Accelerator Strategies Inc. 
Pre IPO Lessons

Pre-IPO Lessons to Avoid Perils

  As the public listing goal appears closer on the horizon, a myriad of new external advisors competes for C-suite ears—from investment bankers, media relations experts to investor relations professionals and accountants/lawyers.  They often tout new strategies, revised business plans and even suggestions to add management bench strength – all in the name of perceived public market expectations.  Before long, once disciplined CEOs find themselves changing course, often several times, in search of the IPO destination.  Resist these temptations!  Read on... 

  Anticipating the IPO journey, here are some issues to consider:

1.   Embrace Public Company Governance While Still Private
Manage a private enterprise to public company governance standards.  It isn’t just good business but, as an eventual public company, governance is non-negotiable.  Attract independent Directors who may tell founders not what they want to hear but what they may need to consider.  Ensure that current Directors don’t have any personal skeletons that get in the way of public listing background checks/Director eligibility questionnaires – familiarize the Board with these requirements.

   Adopt & Report on Key Business Benchmarks

   CEOs manage their teams and the business using operating and financial benchmarks that they believe are relevant.  These may (hopefully won’t) differ from those later expected by equity analysts and institutional investors.  Look forward and see if your benchmarks need to be expanded to include key drivers later tracked for public peer groups.

  Jettison Baggage

   Related party transactions are rarely good business, and with a public listing they are not just reported on but viewed dimly. Common baggage can include founding shareholder contracts to provide non-management services (e.g., leasing property to the company at questionable rates, maintaining underperforming family members on payroll, etc.), unreasonable employment contracts and anti-dilution rights granted to early investors or VCs.

4.   Review Your Team
  Your team must not only perform post-IPO, it must withstand the scrutiny of many eyes assessing each team member’s background, integrity and ability to deliver.  Don’t let investment banks and prospective investors shine a light on the team’s chinks.

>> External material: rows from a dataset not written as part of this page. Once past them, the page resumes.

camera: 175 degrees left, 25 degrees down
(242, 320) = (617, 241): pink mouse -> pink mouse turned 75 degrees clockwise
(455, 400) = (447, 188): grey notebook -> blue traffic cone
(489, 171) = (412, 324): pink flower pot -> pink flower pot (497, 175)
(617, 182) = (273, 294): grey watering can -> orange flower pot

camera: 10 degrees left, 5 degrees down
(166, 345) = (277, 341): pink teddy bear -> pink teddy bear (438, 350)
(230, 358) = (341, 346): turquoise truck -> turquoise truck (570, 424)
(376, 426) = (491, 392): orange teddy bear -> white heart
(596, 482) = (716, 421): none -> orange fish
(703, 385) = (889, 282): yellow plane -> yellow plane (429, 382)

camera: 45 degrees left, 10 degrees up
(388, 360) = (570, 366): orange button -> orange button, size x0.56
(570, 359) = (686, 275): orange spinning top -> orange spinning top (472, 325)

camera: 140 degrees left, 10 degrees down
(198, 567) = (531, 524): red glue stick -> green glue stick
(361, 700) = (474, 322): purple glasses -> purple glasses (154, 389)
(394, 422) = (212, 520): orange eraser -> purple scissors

  The quality of the management team of an early stage enterprise literally defines the line demarcating survival or failure.  Recruiting the best talent to grow a start-up from zero to later stage, from no customers and cash burn to loyal clients and profitability – all this is part of a CEO’s alchemy.

5Profitability—Or No Cash Burn—Is Becoming a Key IPO Gate

   Generating positive cash flow (after maintenance capex) should be the number one business goal. Gone are the days when IT (software or hardware) and telecom enterprises with a good business plan, an innovative application/IP and a top management team but marginal revenues and an immature customer base shouldering high costs can count on accessing public markets. There are exceptions, namely Green Tech (battery technologies, alternate energy innovators, etc.) but they are few in these very constrained market conditions.

6.   Don’t Wait Until Time Runs Against You to Fortify Cash

  Like predicting the top of any stock, no one has the definitive insight to time an IPO. Windows open and can shut down suddenly. If your company is in one of the few hot sectors where going public before hitting positive cash flow is possible and you’re counting on an IPO to survive – don’t.  Even if it’s expensive, secure some equity or debt going into the IPO process to ensure that you have some leverage and are not caught out if the market suddenly downturns and denies a listing or substantially downsizes it.

7.   Be Skeptical of Transaction-Focused Advisors  

  Be aware of the difference between advisors focused on transactions and those who are committed to your company's long term success.   If you have hired an investment bank to be your agent to secure pre-IPO financing, you will need to give them an exclusive representation period in exchange for ‘best efforts’ to find funding on your behalf.  But as with any agent, there are no promises: if your company’s balance sheet is getting desperate for cash, you may find yourself in a corner.

One problem with pre-IPO agency deals is many investment banks will try to insist on rights to participate in follow-on financing with certain rankings in the future transaction.  This might be fine if you attracted a Tier 1 dealer, but such commitments will encumber subsequent shopping for IPO underwriters who may have a different view of your private equity agent’s role.  The commitments are preferably avoided; if made, they will need to be addressed later and concessions negotiated.